Amanda Tummons: We talk a lot about what type of risks they're willing to take. For instance, how integral is what we're doing to their business and their business success? What are they willing to put on the line to make that happen? I really try to walk people through what kind of leverage they have, what's important to them. Then we walk through all those things to really value what they're getting versus the risk that they're taking on.

I think a lot of it comes down to personality. You talk to people, see what they know. I don't assume that they don't know anything, but I also don't assume that they know it. I think that's a fine line to walk. A lot of times I tell them if I'm saying something that you think is too basic and you already know, let me know. Because I don't know what you don't know at this point. I try to be very upfront: I'm not trying to talk down to you, I'm not trying to teach you things that you don't know, but for both of our benefits I have to assume that you don't know these things. But I don't want to make them feel bad about it either.

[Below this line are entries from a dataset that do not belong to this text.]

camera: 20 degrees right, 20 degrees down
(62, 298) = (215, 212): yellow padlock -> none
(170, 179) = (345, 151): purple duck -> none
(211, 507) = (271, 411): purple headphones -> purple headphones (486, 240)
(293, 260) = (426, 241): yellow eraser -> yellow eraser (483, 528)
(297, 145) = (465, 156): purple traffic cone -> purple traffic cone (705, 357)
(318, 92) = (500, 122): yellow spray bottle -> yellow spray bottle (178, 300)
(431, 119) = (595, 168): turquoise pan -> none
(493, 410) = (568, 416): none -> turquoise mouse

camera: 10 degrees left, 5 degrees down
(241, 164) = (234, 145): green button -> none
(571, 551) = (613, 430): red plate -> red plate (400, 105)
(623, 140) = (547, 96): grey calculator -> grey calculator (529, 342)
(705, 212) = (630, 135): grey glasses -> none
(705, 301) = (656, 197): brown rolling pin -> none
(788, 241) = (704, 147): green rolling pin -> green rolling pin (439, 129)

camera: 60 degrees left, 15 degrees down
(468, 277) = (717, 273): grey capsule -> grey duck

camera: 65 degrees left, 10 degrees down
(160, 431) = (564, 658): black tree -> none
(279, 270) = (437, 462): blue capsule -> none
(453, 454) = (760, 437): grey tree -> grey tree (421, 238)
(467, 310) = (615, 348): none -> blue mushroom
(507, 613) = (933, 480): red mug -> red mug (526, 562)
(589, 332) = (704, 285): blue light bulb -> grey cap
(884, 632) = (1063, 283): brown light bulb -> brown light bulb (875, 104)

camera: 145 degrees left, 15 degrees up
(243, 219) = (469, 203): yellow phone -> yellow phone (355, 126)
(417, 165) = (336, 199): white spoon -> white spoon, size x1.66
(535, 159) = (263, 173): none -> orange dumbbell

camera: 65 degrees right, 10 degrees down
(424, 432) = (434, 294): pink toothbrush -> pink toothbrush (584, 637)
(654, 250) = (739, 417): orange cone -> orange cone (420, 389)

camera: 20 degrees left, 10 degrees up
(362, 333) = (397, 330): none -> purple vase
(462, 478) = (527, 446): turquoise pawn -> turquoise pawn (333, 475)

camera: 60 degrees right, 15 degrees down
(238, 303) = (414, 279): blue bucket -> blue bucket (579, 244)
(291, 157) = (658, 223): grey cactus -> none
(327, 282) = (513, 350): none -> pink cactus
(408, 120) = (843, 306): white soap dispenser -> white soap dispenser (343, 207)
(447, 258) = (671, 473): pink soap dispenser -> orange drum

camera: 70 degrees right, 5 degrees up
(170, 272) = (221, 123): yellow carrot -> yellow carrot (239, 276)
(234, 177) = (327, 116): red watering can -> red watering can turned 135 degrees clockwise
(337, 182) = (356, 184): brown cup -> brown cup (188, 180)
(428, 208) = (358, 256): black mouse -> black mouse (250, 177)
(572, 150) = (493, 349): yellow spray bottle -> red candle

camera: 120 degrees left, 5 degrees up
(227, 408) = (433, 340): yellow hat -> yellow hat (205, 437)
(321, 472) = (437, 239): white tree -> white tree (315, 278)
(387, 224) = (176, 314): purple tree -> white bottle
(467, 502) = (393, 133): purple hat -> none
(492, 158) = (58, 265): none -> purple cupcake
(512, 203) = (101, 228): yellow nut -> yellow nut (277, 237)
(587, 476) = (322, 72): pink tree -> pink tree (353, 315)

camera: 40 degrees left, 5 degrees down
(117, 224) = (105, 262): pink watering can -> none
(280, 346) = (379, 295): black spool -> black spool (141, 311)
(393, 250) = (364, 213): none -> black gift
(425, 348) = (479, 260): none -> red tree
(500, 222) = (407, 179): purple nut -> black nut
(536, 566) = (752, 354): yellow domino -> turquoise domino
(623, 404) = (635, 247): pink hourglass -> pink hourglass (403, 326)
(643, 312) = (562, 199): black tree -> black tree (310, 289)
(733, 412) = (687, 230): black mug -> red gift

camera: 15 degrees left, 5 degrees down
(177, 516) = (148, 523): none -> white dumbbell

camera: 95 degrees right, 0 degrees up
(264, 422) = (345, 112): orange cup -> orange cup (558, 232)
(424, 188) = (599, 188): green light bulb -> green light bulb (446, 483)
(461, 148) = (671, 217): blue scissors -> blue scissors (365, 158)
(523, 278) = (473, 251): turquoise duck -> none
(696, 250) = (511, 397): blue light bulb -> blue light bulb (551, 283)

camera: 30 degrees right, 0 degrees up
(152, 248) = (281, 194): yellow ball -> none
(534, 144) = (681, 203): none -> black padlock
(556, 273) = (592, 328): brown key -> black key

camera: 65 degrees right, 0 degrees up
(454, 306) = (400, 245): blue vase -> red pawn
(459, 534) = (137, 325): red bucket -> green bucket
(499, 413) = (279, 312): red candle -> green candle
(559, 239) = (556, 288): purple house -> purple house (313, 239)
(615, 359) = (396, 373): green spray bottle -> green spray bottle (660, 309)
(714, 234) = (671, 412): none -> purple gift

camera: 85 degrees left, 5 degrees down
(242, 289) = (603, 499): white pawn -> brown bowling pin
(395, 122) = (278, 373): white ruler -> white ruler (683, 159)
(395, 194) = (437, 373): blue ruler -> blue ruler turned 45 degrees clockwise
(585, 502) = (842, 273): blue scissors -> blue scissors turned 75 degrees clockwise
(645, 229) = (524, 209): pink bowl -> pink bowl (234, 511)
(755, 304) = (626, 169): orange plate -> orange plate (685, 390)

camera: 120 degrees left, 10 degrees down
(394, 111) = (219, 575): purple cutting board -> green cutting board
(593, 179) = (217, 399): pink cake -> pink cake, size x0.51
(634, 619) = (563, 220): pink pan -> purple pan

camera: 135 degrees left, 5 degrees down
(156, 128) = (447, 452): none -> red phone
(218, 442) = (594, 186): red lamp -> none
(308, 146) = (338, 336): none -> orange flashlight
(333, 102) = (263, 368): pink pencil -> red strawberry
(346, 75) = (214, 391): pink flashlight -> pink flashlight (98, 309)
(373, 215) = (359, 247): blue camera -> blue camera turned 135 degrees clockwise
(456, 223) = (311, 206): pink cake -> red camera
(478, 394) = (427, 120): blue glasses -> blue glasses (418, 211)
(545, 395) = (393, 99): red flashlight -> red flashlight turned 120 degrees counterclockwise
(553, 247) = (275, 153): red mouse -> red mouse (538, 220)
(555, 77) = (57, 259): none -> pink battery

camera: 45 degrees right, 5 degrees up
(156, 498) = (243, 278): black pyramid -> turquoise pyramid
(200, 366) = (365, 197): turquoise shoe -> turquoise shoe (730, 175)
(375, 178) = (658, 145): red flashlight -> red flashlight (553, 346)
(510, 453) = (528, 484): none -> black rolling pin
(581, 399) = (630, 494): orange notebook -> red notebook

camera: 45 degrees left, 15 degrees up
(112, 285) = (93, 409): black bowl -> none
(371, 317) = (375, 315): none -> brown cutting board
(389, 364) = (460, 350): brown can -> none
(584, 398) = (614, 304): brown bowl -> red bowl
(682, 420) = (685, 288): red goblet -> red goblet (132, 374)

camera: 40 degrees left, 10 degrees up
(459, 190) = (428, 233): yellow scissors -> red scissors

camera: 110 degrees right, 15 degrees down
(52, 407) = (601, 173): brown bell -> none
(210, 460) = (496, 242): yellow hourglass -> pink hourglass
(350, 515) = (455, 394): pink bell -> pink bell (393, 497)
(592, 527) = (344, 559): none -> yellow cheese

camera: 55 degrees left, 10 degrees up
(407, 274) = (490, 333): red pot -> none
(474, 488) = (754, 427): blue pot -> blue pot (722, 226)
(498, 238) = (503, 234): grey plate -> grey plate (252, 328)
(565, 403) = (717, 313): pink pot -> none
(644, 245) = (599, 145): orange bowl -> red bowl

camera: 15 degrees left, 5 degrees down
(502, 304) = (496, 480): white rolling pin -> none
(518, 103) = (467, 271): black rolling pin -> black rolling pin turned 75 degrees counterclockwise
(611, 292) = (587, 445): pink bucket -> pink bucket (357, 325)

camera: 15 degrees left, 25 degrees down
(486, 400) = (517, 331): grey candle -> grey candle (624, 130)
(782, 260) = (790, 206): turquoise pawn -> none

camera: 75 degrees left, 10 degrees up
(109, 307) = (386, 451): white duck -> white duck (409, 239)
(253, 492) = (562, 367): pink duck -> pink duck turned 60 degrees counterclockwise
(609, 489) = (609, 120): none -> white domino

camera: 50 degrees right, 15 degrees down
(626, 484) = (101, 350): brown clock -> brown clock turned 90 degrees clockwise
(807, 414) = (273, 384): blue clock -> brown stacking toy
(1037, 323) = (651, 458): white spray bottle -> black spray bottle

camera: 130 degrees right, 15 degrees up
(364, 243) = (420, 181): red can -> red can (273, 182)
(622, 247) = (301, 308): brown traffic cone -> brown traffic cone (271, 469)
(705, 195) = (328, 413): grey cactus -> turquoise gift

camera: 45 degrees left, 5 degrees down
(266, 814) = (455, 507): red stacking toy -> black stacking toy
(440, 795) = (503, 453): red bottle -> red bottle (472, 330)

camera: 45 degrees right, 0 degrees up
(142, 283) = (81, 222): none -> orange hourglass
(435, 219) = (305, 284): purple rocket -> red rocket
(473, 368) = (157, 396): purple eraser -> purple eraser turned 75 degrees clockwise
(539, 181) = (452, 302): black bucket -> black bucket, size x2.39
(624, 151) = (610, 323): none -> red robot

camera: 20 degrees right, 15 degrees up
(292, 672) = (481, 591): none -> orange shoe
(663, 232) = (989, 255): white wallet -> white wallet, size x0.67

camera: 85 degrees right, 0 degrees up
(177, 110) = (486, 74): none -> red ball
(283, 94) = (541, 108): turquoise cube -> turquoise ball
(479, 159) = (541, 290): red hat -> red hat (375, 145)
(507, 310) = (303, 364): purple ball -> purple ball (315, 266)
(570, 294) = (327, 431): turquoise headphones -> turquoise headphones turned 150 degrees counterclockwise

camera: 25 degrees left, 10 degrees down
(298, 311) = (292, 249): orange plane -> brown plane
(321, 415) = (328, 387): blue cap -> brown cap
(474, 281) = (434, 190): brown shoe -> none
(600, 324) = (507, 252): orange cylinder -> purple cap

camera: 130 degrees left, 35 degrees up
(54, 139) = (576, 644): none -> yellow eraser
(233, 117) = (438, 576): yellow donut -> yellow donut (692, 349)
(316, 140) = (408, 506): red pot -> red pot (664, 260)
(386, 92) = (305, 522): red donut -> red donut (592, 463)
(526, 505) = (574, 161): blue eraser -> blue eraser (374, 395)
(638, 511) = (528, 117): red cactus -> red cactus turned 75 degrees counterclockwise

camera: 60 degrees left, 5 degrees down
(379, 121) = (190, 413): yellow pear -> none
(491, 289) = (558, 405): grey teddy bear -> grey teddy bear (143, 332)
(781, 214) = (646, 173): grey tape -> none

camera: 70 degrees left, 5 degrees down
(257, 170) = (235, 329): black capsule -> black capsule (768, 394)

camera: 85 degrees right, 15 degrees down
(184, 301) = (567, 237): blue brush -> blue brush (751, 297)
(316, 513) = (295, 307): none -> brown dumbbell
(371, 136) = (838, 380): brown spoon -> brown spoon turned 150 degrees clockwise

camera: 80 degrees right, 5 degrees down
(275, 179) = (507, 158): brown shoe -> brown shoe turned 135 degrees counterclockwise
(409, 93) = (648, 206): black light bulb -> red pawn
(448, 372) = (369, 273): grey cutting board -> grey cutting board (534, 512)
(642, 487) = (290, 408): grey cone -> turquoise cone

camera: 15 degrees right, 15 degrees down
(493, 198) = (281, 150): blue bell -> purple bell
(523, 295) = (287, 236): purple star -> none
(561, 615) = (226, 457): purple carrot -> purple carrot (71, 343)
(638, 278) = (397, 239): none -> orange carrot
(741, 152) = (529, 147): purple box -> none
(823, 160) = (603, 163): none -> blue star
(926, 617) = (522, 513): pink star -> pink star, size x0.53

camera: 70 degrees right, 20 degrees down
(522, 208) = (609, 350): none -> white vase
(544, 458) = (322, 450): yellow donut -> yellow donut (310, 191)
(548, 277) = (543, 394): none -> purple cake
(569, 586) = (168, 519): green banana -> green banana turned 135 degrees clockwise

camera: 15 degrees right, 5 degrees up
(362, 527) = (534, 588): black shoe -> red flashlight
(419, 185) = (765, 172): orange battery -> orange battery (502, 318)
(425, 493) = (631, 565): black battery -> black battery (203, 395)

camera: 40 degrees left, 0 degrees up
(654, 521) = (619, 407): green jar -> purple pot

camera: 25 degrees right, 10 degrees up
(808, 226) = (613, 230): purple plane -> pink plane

Biz: With a number of your clients doing international business, do you get a lot of opportunities to travel?
Amanda Tummons: I try to go visit clients or potential clients. There's something about meeting each other face-to-face, sitting down and having dinner or lunch or coffee, or talking in a conference room face-to-face that you can't get on a Zoom call.

It's always more rewarding to work on things when you're not just working with somebody who you have these very transactional experiences with, but when you know about their family, you've gone to a dinner together, because it's not an easy job. Their job isn't easy, my job may not be easy [...] there's stress on both sides. They have stress. We have stress. And so if you can kind of get to know the people it makes it easier and more rewarding to work on it.

Biz: You’re not from Springfield originally. With all your opportunities for travel, what keeps you in 417-land?
Amanda Tummons: An easy part of that answer is my husband and his family are here, but I don't think that's all of it. There are things my family likes to do around here, we like to go camping, we like to go to the lake. I get to do all those things and still live here, but I can get on a plane and be in Dallas. I can get to anywhere from here. My support system's here. [I’m] not going anywhere.